The short-term effects of cannabis include immediate, temporary changes in thoughts, perceptions, and information processing. The cognitive process most clearly affected by cannabis is short-term memory. In laboratory studies, subjects under the influence of cannabis have no trouble remembering things they learned previously. However, they display diminished capacity to learn and recall new information. This diminishing in capacity only lasted for the duration of the intoxication. There is no convincing evidence that heavy long-term cannabis use permanently impairs memory or other cognitive functions.[8]

Fact #9: There is no compelling evidence that cannabis contributes substantially to traffic accidents and fatalities.

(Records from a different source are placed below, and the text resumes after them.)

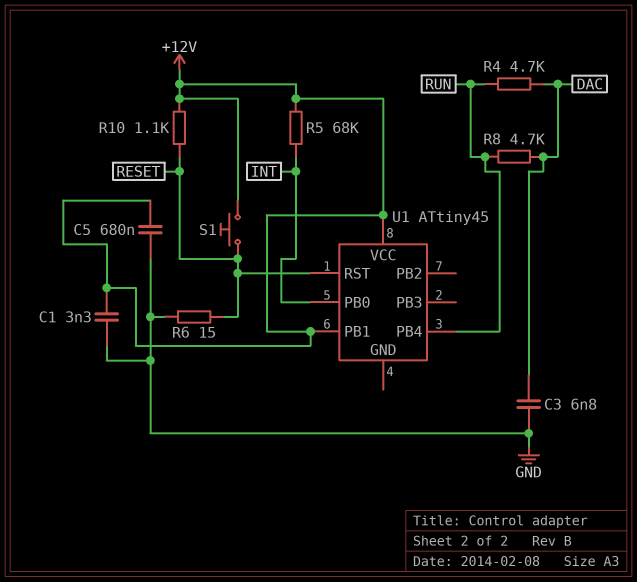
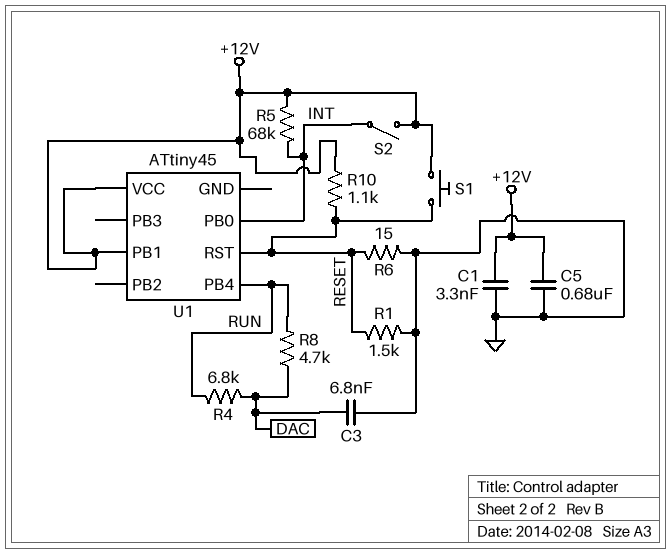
R1: none -> 1.5k (GND, RESET)
R4: 4.7k (DAC, RUN) -> 6.8k (DAC, RUN)
S2: none -> switch (+12V, INT)

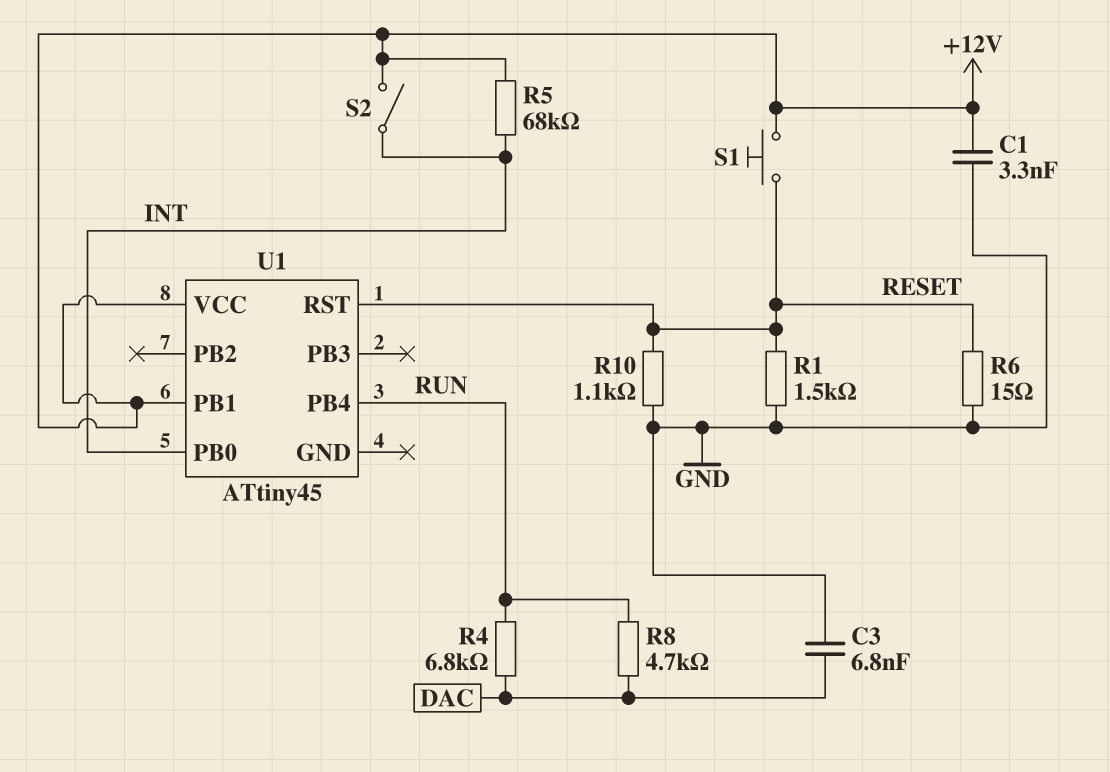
C5: 680nF (+12V, GND) -> none
R10: 1.1k (+12V, RESET) -> 1.1k (GND, RESET)

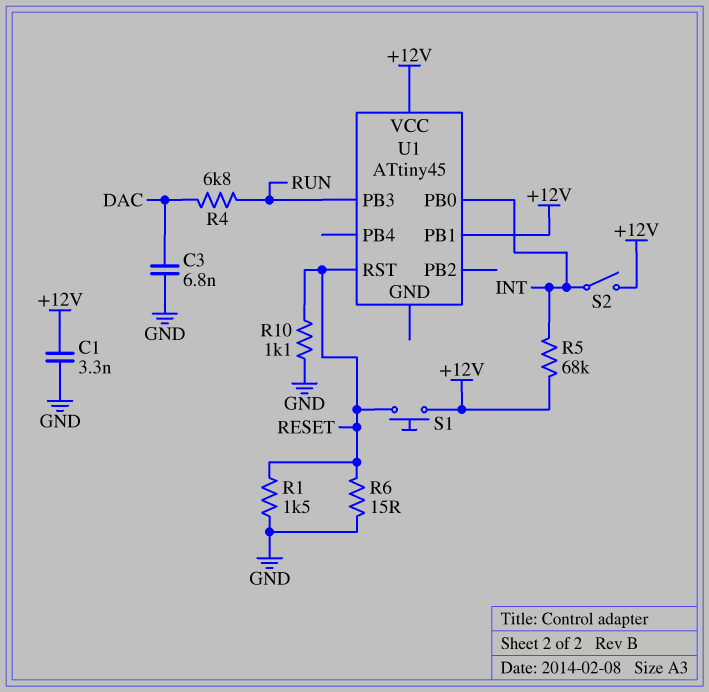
R8: 4.7k (DAC, RUN) -> none
U1 pin PB3: none -> RUN
U1 pin PB4: RUN -> none

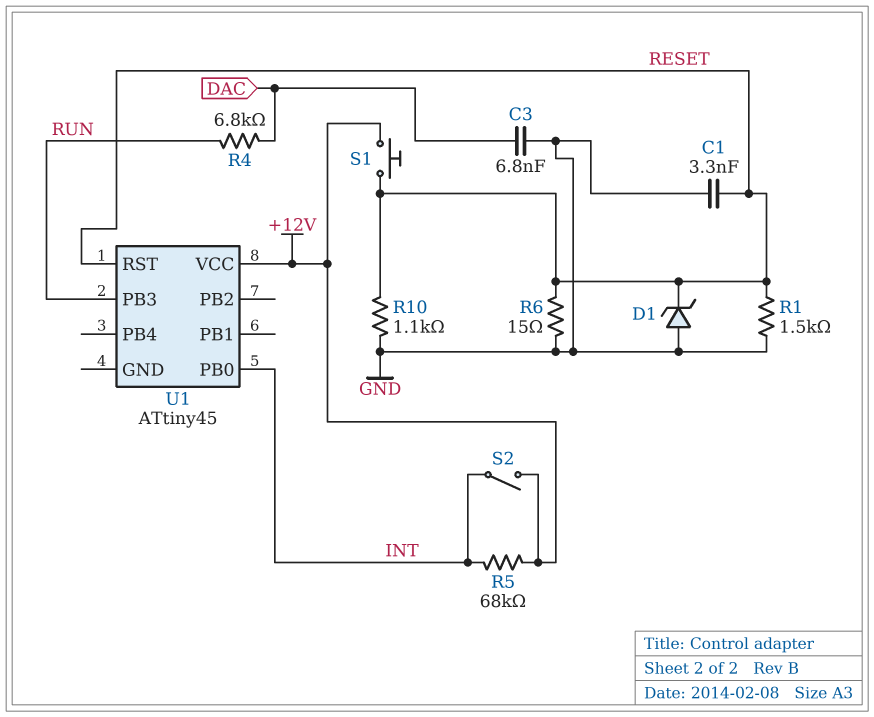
C1: 3.3nF (+12V, GND) -> 3.3nF (GND, RESET)
D1: none -> zener (A GND, K RESET)
U1 pin PB1: +12V -> none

At some doses, cannabis affects perception and psychomotor performance – changes which could impair driving ability. However, in driving studies, cannabis produces little or no car-handling impairment – consistently less than produced by low to moderate doses of alcohol and many legal medications. In contrast to alcohol, which tends to increase risky driving practices, cannabis tends to make subjects more cautious. Surveys of fatally injured drivers show that when THC is detected in the blood, alcohol is almost always detected as well. For some individuals, cannabis may play a role in bad driving. The overall rate of highway accidents appears not to be significantly affected by cannabis' widespread use in society.[9]

Fact #10: More than 800,000 people are arrested in the US for cannabis each year, the vast majority of them for simple possession.

US police prosecuted 858,408 persons for cannabis violations in 2009, according to the Federal Bureau of Investigation’s annual Uniform Crime Report. Cannabis arrests comprise more than one-half (approximately 52%) of all drug arrests reported in the US. A decade ago, cannabis arrests comprised just 44% of all drug arrests. Approximately 46% of all drug prosecutions nationwide are for cannabis possession. Of those charged with cannabis violations, approximately 88% (758,593 Americans) were charged with possession only. The remaining 99,815 individuals were charged with “sale/manufacture,” a category that includes virtually all cultivation offenses.[10]